Billy Bragg gave the best concert I ever attended. It was in the early 1990s in a school gymnasium in St. John’s. Mr. Bragg was, so the story goes, on vacation in Newfoundland, and he took some time from his whale-watching adventure to play a charity gig. He appeared onstage with a guitar and a small amplifier, and he ran through a thoroughly-entertaining, stripped-down set of many of his already-stripped-down favorites. This, you see, was the success of Mr. Bragg’s early career. An angry young man with a keen sense of humor and a knack for connecting with his fans, he could draw you in with his take on relationships in “The Saturday Boy” and “Must I Paint You A Picture,” and you would follow him to darker spots in the human heart on “Levi Stubb’s Tears.” His clever songwriting on “The Milkman of Human Kindness” and “A New England” carried the day. An unapologetic Labour Party advocate, he was never shrill in his openly partisan politics, on songs like “Between the Wars,” “Waiting for the Great Leap Forward,” and even “Help Save The Youth of America.”
But when he was in St. John’s, he was basking in the relative commercial success of Don’t Try This At Home (1991) whose lush musical accompaniments were hard to replicate alone. Perhaps this was a sign of trouble, a sign of things to come. Marriage, fatherhood, and the eventual revelation that Tony Blair’s government advocated things that might have made Margaret Thatcher blush had to be reflected in Bragg’s music. How could he be that clever young man anymore? I was less pleased with efforts that tried to build on the triumphs of the early 1990s: William Bloke (1996) and England, Half English (2002) left me cold, for the most part, where musical proficiency and lyrical variety stood in for early magic. An exception must be made for his two albums of newly-discovered Woody Guthrie songs, prepared in collaboration with Wilco in the late nineties, which freed Bragg to connect with his material.
So what to expect from Mr. Love and Justice, a brand new album from one of my favorite voices, a voice muted for so long that NPR recently listed him in a program naming people we’ve “grown out of”? Well, I took a flier, and I couldn’t be happier. I bought the deluxe version of the album: two discs, one solo and one with the band. I listed to the solo album first, and I listened to it repeatedly. I found tracks, like “I Keep Faith,” “M For Me,” and “Something Happened,” that stand up amongst his best relationship songs. There are even rough gems, musically, like “I Almost Killed You” and, lyrically, like “The Johnny Carcinogenic Show.” The complex politics of contemporary Britain emerge in “The Beach is Free” and “Sing Their Souls Back Home.” There are a dozen songs here with which to fall in love, and in this form they would not have been out of place in a set in 1988 or 1991.

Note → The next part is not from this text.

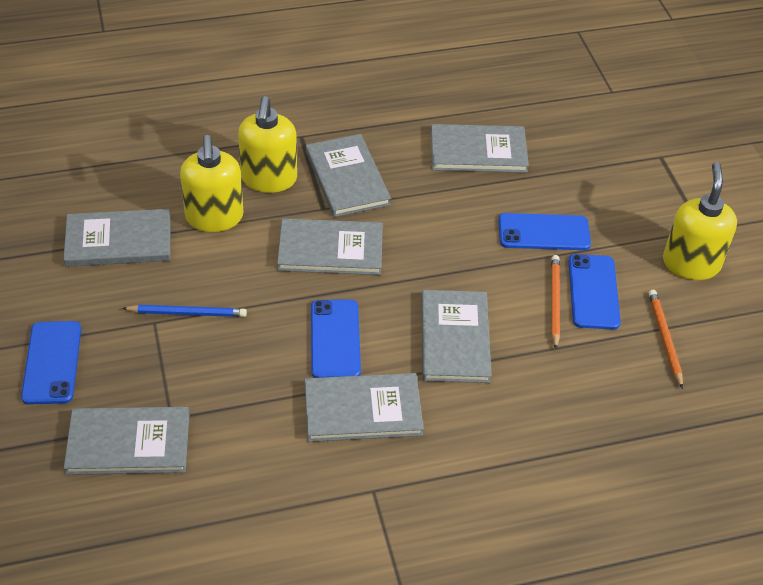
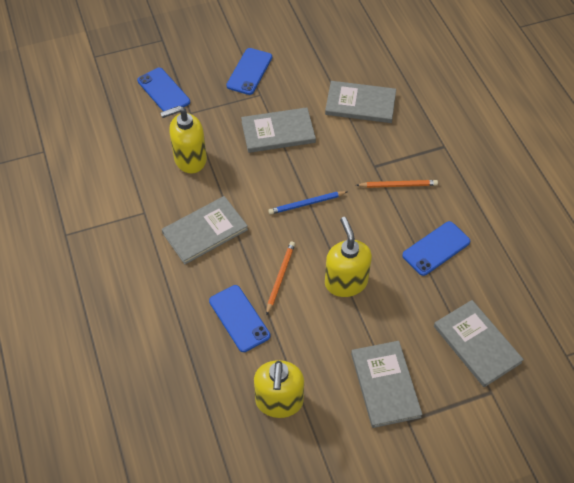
grey book: 7 -> 5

But this need not be an exercise in nostalgia; the fully-arranged versions on the other disc have their own warmth, I must acknowledge, and these may be of greatest appeal to new fans, people for whom “How can you lie there and think of England / When you don’t even know who’s in the team” has no resonance, people who are too young to know about “Red Wedge.” I would even admit that “I Almost Killed You,” “Something Happened,” “O Freedom,” and the title track may be better with the band. That’s what happens when you fall in love with the songs: they transcend the arrangements. And two versions of each track lets old fans and new do just that.